■ Exercise directions: After reading the data below, copy out every line that contains the word "solid".

■ Provided data:
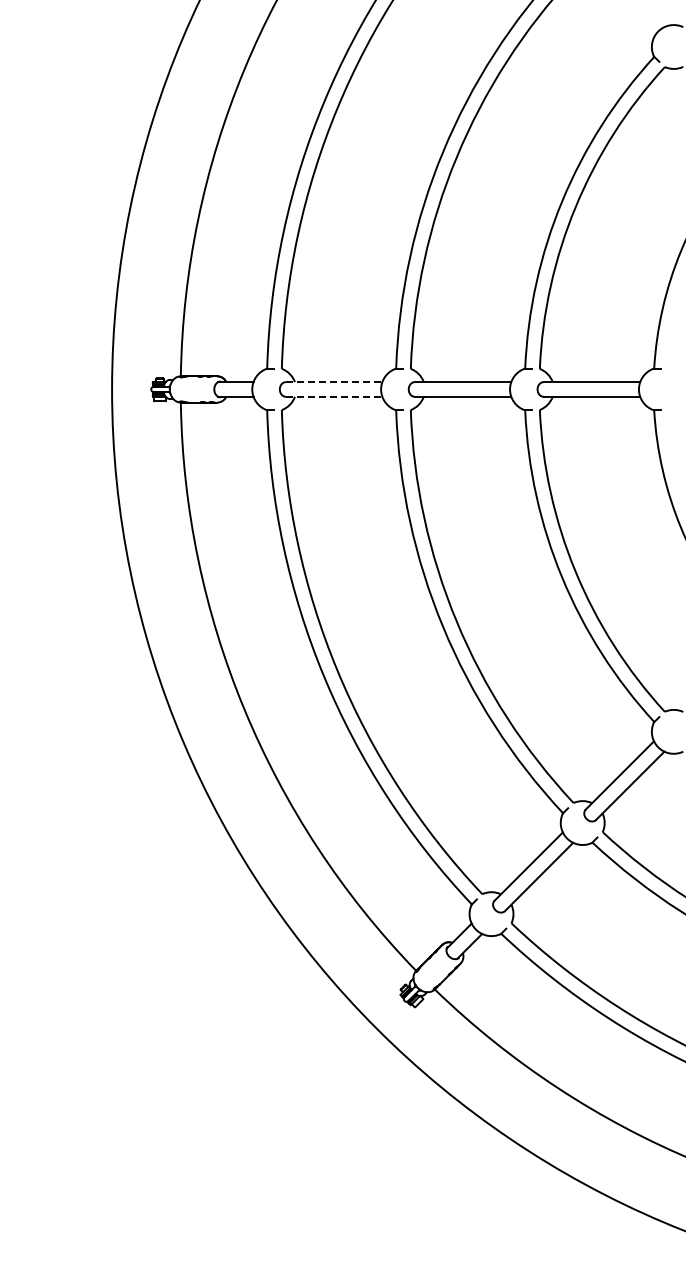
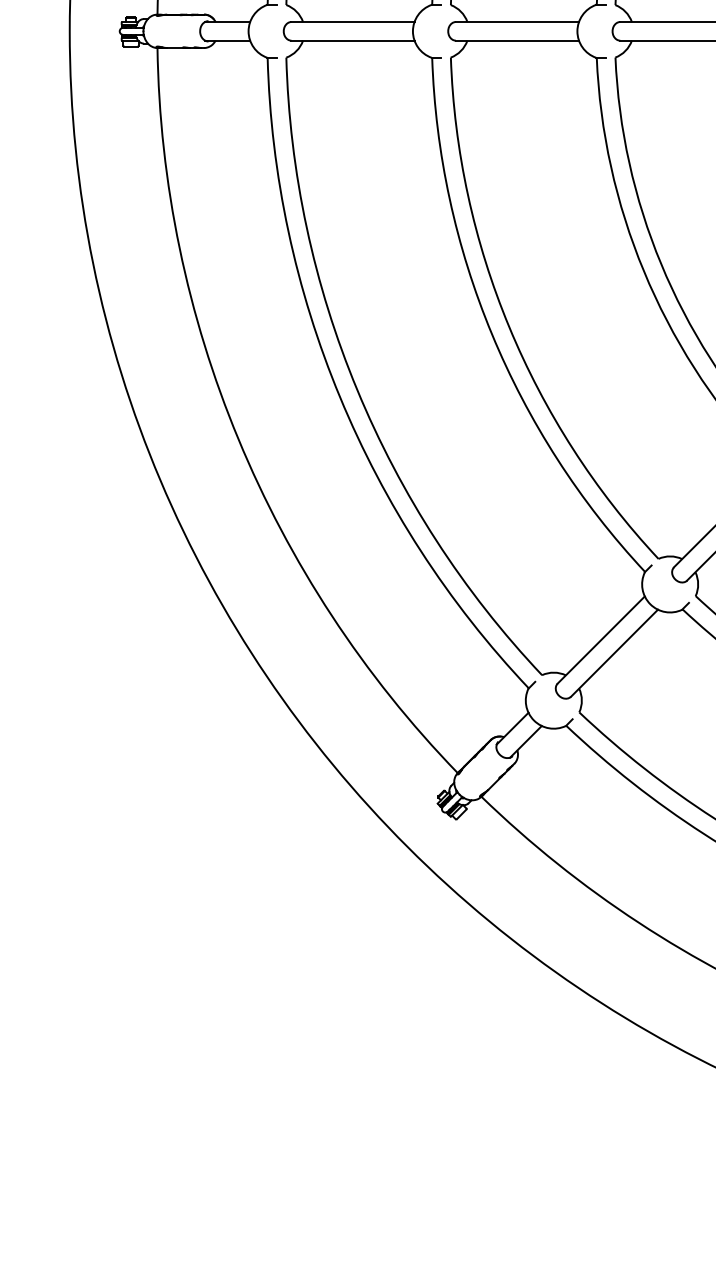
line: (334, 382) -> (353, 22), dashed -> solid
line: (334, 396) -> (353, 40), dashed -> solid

---

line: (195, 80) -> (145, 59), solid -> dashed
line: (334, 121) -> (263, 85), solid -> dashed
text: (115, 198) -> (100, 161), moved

■ Exercise result:
line: (334, 382) -> (353, 22), dashed -> solid
line: (334, 396) -> (353, 40), dashed -> solid
line: (195, 80) -> (145, 59), solid -> dashed
line: (334, 121) -> (263, 85), solid -> dashed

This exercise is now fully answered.